FIG. 2 is a cross section of the support according to one embodiment of the present invention.

DETAILED DESCRIPTION OF THE INVENTION

The support according to the present invention is a thermoplastic resin laminated film having an opacity of not less than 70% as measured according to JIS P-8138 and a degree of whiteness of not less than 85% as measured according to JIS P-8123. A preferred embodiment of the support includes a synthetic resin laminated film comprising a polyolefin biaxially stretched film containing from 15 to 45% by weight of an inorganic fine powder as a base layer having provided thereon a 0.3 to 1.5 μm thick polyolefin biaxially stretched film containing substantially no inorganic fine powder as an outermost surface layer. The surface layer has a centerline-average roughness (Ra) of not more than 0.5 μm as measured according to JIS B-0601, a Bekk's smoothness of from 2500 to 7000 seconds as measured according to JIS P-8119, and a compression ratio of from 15 to 35% under a stress of 32 kg/cm2.

The terminology "substantially no inorganic fine powder" as used herein means that the inorganic fine powder content of the surface layer, if any, is not more than 5% by weight.

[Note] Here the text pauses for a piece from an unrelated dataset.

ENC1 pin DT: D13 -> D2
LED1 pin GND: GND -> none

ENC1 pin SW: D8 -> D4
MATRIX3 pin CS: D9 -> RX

Polyolefins which can be used as the resin in the present invention include polyethylene, polypropylene, an ethylene-propylene copolymer, an ethylene-vinyl acetate copolymer, a propylene-butene-1 copolymer, poly(4-methylpentene-1), and polystyrene. Other thermoplastic resins, e.g., polyamide, polyethylene terephthalate, and polybutylene phthalate, can also be employed. From an economical standpoint, polypropylene-based resins are preferred.

Inorganic fine powders which can be used in the present invention include calcium carbonate, calcined clay, diatomaceous earth, talc, titanium oxide, barium sulfate, aluminum sulfate, and silica, each having an average particle size of 10 μm or less. Those having an average particle size of not more than 3 μm are particularly preferred in order for the support to have a centerline-average roughness (Ra) of 0.5 μm or less.

The support of the present invention may contain, in addition to the above-described base layer and the outermost surface layer, other various layers, such as a backing layer comprising pulp paper or polyethylene terephthalate, and a paper-like layer or a back surface layer comprising a uniaxially stretched film of inorganic fine powder-containing polypropylene.

The support of the present invention will be illustrated by referring to FIG. 2. In FIG. 2, support 1 comprises a pair of three-layer laminated biaxially stretched films A symmetrically adhered to each other with pulp paper 5 sandwiched inbetween as a backing layer. The three-layer laminated films A each comprises an outermost surface layer 2 made of a biaxially stretched polypropylene film, a base layer 3, 3' made of a biaxially stretched porous polypropylene film containing an inorganic fine powder, and a back surface layer 4, 4' made of biaxially stretched polypropylene film. Dye transfer type thermosensitive printing layer 6 is provided on one of the outermost surface layers 2 of support 1 to obtain dye transfer type thermosensitive printing sheet.

If the outermost surface layer 2 is too thick, the Bekk's smoothness is improved, the void (porosity) of the support is decreased to reduce compressibility, and the resulting recording sheet has a reduced color density. On the contrary, if the thickness of the outermost surface layer 2 is less than 0.3 μm, the Bekk's smoothness of the outermost surface layer 2 is reduced due to the influence of the inorganic fine powder projected on the surface of the base layer 3, which makes color gradation less perceptible when the pulse width is narrow in high-speed printing.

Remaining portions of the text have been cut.